One explanation for this pattern of variability could be that larger plants are less likely to escape being discovered by herbivores, whereas smaller plants are more likely to either escape herbivory completely or become decimated by a small number of herbivory events, resulting in high variability. One key implication of this pattern is that we could expect larger plant species (and larger life-stages within a species) to evolve more towards a higher concentration of defences that are always present.  Conversely, smaller species and smaller life stages should exhibit a lower concentration of defences, which only become induced when herbivores attack.

Finally, the study found that variability in herbivory within plant populations is phylogenetically structured.  This means that plant species that are more closely related display similar levels of variability in herbivory within populations. Again, no such relationship was detected between mean herbivory and phylogenetic relatedness. This finding suggests that mean herbivory changes relatively rapidly in response to plant traits that are liable to rapid evolutionary changes (e.g. plant chemical defences), whereas variability in herbivory is more strongly determined by traits that are phylogenetically conserved. Characteristics such as geographical location and plant size, which the study found relate to variability, tend to be less likely to change rapidly.

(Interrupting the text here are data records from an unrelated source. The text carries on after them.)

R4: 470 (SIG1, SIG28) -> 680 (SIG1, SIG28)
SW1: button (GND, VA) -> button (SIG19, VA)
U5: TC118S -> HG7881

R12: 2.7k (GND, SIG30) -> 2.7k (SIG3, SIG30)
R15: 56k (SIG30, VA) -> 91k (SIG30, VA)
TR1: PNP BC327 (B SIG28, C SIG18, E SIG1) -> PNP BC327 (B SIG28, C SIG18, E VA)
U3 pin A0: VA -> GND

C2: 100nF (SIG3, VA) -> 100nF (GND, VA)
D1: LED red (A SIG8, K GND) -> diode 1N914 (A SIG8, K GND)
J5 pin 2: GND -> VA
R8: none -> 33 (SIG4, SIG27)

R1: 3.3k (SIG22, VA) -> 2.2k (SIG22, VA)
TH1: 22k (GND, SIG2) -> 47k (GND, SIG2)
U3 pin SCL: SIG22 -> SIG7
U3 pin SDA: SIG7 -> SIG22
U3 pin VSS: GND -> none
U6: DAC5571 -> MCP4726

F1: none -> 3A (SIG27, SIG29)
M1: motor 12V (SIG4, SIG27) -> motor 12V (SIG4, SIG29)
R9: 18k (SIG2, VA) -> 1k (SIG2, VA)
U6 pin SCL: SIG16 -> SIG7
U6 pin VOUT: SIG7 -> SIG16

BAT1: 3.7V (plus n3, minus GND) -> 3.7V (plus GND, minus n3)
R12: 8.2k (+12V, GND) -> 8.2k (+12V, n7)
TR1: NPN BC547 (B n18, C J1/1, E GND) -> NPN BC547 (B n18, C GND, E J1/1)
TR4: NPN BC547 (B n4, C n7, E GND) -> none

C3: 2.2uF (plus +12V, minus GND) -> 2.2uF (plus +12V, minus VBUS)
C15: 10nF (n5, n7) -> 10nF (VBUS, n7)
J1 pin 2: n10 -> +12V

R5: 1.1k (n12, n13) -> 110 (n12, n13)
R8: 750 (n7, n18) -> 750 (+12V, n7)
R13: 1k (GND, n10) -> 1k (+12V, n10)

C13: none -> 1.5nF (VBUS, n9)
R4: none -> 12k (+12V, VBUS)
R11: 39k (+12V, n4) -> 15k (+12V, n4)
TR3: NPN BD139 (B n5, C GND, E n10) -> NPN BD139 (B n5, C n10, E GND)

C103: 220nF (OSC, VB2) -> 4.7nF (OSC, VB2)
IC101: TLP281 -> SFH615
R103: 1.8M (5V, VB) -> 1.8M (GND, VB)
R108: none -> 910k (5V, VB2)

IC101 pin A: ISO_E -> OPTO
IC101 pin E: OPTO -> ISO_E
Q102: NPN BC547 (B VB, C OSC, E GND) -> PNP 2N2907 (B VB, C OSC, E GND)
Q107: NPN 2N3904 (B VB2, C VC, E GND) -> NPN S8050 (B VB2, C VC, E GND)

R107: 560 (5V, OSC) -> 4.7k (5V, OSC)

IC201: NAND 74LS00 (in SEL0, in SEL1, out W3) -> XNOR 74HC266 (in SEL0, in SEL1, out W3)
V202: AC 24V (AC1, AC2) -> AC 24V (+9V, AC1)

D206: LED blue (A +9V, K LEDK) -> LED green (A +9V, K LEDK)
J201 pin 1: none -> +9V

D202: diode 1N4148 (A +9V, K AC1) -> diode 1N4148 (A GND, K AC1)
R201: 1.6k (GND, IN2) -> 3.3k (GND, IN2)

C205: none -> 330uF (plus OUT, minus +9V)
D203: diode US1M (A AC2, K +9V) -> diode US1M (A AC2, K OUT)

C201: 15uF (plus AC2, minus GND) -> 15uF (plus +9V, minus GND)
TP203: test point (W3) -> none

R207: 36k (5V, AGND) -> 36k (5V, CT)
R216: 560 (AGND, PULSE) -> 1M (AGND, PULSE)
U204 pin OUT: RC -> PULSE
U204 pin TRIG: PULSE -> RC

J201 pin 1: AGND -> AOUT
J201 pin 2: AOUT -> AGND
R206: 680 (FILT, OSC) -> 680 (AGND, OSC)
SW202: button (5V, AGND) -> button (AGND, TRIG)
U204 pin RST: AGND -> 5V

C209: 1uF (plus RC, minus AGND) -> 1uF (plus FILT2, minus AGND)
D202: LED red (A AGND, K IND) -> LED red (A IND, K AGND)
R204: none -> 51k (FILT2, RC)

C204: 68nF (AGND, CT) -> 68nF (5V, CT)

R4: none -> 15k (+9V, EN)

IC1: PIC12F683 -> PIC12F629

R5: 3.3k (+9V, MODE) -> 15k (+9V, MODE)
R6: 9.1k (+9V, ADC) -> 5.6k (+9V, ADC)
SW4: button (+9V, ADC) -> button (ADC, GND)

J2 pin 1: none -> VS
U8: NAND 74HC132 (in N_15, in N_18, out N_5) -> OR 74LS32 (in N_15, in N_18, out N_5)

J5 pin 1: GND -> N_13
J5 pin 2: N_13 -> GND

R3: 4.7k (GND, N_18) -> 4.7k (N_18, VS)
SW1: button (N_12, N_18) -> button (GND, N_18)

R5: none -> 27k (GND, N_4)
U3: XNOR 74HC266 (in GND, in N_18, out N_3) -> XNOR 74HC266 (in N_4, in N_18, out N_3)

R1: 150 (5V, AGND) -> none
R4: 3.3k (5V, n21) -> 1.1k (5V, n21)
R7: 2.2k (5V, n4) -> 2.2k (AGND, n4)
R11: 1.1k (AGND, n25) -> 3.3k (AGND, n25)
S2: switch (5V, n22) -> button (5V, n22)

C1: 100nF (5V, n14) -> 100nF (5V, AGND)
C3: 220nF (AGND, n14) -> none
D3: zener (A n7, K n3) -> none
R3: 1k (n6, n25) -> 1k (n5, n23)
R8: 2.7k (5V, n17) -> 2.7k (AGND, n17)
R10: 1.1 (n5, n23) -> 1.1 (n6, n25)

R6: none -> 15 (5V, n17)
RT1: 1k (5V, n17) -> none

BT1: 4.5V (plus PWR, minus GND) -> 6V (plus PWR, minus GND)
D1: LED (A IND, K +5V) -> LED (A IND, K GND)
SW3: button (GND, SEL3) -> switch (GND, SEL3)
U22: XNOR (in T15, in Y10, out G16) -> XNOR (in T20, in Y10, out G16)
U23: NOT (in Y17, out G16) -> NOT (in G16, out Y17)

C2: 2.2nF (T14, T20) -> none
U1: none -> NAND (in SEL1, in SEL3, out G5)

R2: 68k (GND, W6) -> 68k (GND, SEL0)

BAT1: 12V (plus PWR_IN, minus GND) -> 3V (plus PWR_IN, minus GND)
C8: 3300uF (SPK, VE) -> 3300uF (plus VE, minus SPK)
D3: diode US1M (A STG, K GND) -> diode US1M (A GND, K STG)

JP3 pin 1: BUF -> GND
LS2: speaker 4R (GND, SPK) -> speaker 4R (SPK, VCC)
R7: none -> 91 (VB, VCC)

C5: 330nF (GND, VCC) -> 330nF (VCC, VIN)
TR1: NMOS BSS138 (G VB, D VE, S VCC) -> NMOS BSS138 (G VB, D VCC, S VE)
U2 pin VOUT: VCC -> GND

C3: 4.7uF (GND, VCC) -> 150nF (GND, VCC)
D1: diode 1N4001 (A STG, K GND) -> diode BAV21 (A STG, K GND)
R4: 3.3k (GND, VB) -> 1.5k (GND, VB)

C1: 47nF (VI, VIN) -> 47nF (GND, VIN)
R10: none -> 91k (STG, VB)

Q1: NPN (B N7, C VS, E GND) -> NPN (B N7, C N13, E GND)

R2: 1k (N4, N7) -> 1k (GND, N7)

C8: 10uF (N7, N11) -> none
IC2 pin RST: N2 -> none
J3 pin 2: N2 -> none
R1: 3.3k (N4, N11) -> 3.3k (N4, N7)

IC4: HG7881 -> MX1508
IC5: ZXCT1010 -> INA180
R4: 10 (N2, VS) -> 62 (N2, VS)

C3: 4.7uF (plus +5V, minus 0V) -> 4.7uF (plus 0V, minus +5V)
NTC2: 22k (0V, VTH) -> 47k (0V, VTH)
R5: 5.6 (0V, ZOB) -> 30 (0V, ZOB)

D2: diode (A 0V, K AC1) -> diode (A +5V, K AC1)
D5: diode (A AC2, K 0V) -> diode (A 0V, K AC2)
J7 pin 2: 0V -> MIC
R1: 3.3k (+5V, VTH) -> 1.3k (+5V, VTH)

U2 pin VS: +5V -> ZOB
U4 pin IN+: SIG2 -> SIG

“This finding - that within-population variability in herbivory seems to be driven by conserved plant traits - tells us that this variability is biologically informative, and is not random noise,” concluded Quentin. “Understanding these patterns can inform weed target prioritisation as well as candidate agent prioritisation. For a start, we could look at existing weed biocontrol systems and compare patterns of variability in the native range compared to the introduced range. We could also start collecting data according to the HerbVar protocol for new weed targets as part of surveys in New Zealand and in the native range. Over time we expect these practices can improve our predictions and success rates.”

We also now have the advantage of being part of an international network of researchers who are all trained in the survey methods, who could contribute to an international effort to study herbivory on some of our weeds in their native range. Some species of interest may have already been surveyed at least once in the existing data set or can be made part of a branching add-on study, which the network encourages.


Quentin & Ronny’s participation in this study was part of MWLR’s Beating Weeds Programme, funded by the Ministry of Business, Innovation and Employment’s Strategic Science Investment Fund.